As we staggered up the slippery, careworn steps towards the Old City, two Americans called over to us: "where's Bethlehem?" They asked. It was such a daft question that neither of us managed to get an answer out. I've seldom heard such nonsense since someone on a London bus asked me the way to Liverpool. "Liverpool Street Station?" I asked. "Is that where the Cavern Club is?"

The Old City was buzzing with its streets and streets of tiny cave-like shops. It's very difficult to explain how the geography of the area works. You couldn't get a car or even a bike down the alleyways, all of which are entirely covered over. Some are completely underground - dug straight into the rock. Others are under huge stone roofs. Periodically, there's some sort of skylight, or gap in the roof and one walks into a pool of direct sunlight everything else is in the cool shade. The shops sell tourist tat: kippas with the Star of David embroidered into them with silver thread, mini-menorahs, purses made of ethnic fabrics with the word Jerusalem emblazoned across. The shop keepers are mostly Arabic. They hassle and hustle the passers by. Many have songs birds over their doors which sit in tiny cages tweeting their distress to the world. It's all a little grotesque. The Christian Americans in their ludicrous sports caps feel savvy and wealthy, and spend hours bartering with the shop keepers, thinking they're getting bargains which have made the Arabs weep. The Arabs, however, rub their hands in glee. They know they're selling tat.

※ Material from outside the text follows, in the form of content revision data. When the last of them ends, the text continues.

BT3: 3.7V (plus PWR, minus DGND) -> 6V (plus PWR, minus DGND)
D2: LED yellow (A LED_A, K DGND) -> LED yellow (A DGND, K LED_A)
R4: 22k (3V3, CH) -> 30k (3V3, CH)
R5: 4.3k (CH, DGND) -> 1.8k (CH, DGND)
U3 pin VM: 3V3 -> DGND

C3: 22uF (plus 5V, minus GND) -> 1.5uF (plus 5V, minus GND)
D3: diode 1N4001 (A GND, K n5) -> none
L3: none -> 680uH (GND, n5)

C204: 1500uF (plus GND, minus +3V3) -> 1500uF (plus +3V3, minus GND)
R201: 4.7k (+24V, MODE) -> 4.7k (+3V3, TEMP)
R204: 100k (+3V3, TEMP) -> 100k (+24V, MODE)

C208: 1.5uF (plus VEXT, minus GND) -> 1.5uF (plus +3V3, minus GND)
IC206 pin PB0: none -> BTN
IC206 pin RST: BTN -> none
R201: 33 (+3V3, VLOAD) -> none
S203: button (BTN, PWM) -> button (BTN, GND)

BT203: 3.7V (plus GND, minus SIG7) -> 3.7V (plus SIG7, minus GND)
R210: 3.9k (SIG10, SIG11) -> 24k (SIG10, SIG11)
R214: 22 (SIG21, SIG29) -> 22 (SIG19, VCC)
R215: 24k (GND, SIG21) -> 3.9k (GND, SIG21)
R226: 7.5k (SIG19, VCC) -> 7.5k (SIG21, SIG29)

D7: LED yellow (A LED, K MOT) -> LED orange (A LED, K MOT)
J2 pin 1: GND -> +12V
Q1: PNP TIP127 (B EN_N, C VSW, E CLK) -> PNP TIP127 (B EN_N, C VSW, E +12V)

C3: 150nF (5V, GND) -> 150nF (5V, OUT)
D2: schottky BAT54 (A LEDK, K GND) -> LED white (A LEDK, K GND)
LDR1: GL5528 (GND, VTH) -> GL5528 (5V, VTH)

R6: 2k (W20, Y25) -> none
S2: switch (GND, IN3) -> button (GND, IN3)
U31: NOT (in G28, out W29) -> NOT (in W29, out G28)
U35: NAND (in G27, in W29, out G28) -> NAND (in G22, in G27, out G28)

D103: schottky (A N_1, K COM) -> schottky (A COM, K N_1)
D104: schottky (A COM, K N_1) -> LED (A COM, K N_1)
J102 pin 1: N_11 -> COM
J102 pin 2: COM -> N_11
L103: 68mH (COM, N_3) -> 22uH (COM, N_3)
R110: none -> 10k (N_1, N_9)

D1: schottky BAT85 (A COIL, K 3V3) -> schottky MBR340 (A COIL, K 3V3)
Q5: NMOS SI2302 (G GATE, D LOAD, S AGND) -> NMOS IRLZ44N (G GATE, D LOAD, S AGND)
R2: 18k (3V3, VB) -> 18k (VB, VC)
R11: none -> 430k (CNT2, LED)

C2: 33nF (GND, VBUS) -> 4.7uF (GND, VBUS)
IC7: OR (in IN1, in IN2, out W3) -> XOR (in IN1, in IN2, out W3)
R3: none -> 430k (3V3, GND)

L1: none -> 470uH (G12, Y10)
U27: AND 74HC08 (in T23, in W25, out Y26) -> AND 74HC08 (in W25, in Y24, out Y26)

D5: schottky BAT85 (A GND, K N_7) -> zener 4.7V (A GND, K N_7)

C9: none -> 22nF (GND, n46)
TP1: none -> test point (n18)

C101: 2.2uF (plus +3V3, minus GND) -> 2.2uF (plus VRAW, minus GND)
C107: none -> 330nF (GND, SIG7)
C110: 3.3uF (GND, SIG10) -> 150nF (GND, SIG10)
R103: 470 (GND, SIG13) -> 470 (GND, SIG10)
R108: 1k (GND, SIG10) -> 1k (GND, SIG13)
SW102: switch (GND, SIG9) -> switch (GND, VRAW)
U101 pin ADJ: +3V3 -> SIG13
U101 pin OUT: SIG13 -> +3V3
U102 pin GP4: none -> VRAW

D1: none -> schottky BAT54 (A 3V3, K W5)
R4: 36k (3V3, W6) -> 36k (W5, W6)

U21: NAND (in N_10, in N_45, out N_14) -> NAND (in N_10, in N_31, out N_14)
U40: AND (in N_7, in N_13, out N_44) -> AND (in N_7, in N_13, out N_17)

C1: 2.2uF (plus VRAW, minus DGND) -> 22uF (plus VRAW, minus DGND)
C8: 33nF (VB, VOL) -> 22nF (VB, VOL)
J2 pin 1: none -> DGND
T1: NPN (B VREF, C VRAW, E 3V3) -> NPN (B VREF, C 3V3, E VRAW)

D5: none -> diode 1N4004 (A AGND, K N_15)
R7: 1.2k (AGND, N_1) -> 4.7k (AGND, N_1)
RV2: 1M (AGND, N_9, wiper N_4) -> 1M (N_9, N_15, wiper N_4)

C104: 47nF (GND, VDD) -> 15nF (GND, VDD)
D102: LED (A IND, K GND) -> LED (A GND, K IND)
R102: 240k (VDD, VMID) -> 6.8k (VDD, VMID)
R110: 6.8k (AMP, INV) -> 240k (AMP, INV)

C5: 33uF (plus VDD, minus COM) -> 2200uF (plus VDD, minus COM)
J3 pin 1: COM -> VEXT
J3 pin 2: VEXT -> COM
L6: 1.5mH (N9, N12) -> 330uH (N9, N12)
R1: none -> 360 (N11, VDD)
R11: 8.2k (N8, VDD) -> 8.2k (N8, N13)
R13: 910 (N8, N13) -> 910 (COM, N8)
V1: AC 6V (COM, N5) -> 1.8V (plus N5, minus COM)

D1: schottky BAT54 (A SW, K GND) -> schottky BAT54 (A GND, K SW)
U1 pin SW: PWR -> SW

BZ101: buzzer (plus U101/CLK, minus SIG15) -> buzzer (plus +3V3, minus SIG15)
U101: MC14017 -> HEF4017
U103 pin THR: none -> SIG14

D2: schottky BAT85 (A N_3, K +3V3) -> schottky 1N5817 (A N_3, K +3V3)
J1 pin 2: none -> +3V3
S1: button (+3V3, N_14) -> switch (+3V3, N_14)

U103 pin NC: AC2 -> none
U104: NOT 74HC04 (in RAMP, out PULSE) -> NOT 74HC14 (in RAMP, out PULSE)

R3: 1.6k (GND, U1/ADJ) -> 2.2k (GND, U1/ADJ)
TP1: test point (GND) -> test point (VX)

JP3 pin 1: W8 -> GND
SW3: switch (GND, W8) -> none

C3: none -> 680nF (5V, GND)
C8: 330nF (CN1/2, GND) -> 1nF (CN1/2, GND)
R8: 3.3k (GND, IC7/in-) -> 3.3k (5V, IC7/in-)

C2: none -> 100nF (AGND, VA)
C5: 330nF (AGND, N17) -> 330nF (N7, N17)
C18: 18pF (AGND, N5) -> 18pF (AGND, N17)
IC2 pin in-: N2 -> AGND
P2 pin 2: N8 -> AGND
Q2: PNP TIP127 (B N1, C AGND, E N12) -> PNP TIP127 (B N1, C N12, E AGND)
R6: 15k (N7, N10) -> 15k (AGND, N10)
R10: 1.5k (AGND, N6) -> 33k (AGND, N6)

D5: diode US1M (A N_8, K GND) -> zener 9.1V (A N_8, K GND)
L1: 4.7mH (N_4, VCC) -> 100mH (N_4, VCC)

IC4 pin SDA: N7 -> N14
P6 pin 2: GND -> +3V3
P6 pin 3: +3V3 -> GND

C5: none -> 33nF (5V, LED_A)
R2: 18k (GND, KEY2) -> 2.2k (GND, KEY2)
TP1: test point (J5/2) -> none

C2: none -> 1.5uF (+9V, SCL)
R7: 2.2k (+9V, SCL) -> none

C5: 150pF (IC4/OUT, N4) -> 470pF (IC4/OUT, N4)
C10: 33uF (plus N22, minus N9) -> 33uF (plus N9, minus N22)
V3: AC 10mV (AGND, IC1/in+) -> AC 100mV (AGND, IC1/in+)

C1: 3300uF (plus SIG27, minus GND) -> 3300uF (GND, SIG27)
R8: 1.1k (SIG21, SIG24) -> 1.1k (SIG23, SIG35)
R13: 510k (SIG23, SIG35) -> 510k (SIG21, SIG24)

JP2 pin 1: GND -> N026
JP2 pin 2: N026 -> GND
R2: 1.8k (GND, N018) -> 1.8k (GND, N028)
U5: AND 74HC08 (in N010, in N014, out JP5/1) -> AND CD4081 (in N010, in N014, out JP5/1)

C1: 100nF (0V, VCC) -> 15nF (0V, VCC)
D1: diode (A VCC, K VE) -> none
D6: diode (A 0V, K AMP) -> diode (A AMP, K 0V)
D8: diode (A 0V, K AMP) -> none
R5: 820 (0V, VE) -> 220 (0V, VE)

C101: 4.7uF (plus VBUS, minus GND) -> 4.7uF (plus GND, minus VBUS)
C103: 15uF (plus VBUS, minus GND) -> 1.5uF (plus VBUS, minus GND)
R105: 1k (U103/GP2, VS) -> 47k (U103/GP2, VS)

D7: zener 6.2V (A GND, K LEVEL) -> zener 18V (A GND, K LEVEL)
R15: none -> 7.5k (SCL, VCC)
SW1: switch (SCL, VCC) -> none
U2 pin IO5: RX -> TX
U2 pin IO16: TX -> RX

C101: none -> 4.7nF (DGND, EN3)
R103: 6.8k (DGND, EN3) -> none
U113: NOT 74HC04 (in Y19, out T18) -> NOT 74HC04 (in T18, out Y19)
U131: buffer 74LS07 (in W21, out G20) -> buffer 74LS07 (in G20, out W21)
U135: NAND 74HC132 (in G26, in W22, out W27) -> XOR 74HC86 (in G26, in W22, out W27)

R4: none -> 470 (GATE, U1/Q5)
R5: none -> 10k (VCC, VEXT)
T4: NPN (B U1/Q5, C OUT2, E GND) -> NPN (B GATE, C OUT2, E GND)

We went to the Church of the Holy Sepulchre. I think it's where Jesus died. It's possibly also where he was reborn because there's a big flat stone which people douse in perfumes and rub lengths of fabric against. I have a feeling that it's the supposed door to the tomb which Jesus emerged from, but I'm basically more up on the story of Robin Hood!

As a non-believer, I felt a little bit removed from everything if I'm entirely honest, but the architecture is stunning, and, what's fascinating is the sheer diversity of Christians who range from Americans in their shell suits, through nuns in habits all the way through to heavily-bearded Greek Orthodox chaps. Robes, dog collars, wimples, crucifixes of all shapes and sizes... I saw it all today.

We missed our 5.30 film. The organisers of the festival plainly haven't allocated enough seats in their screenings for delegates, so we were sent away, tails between our legs.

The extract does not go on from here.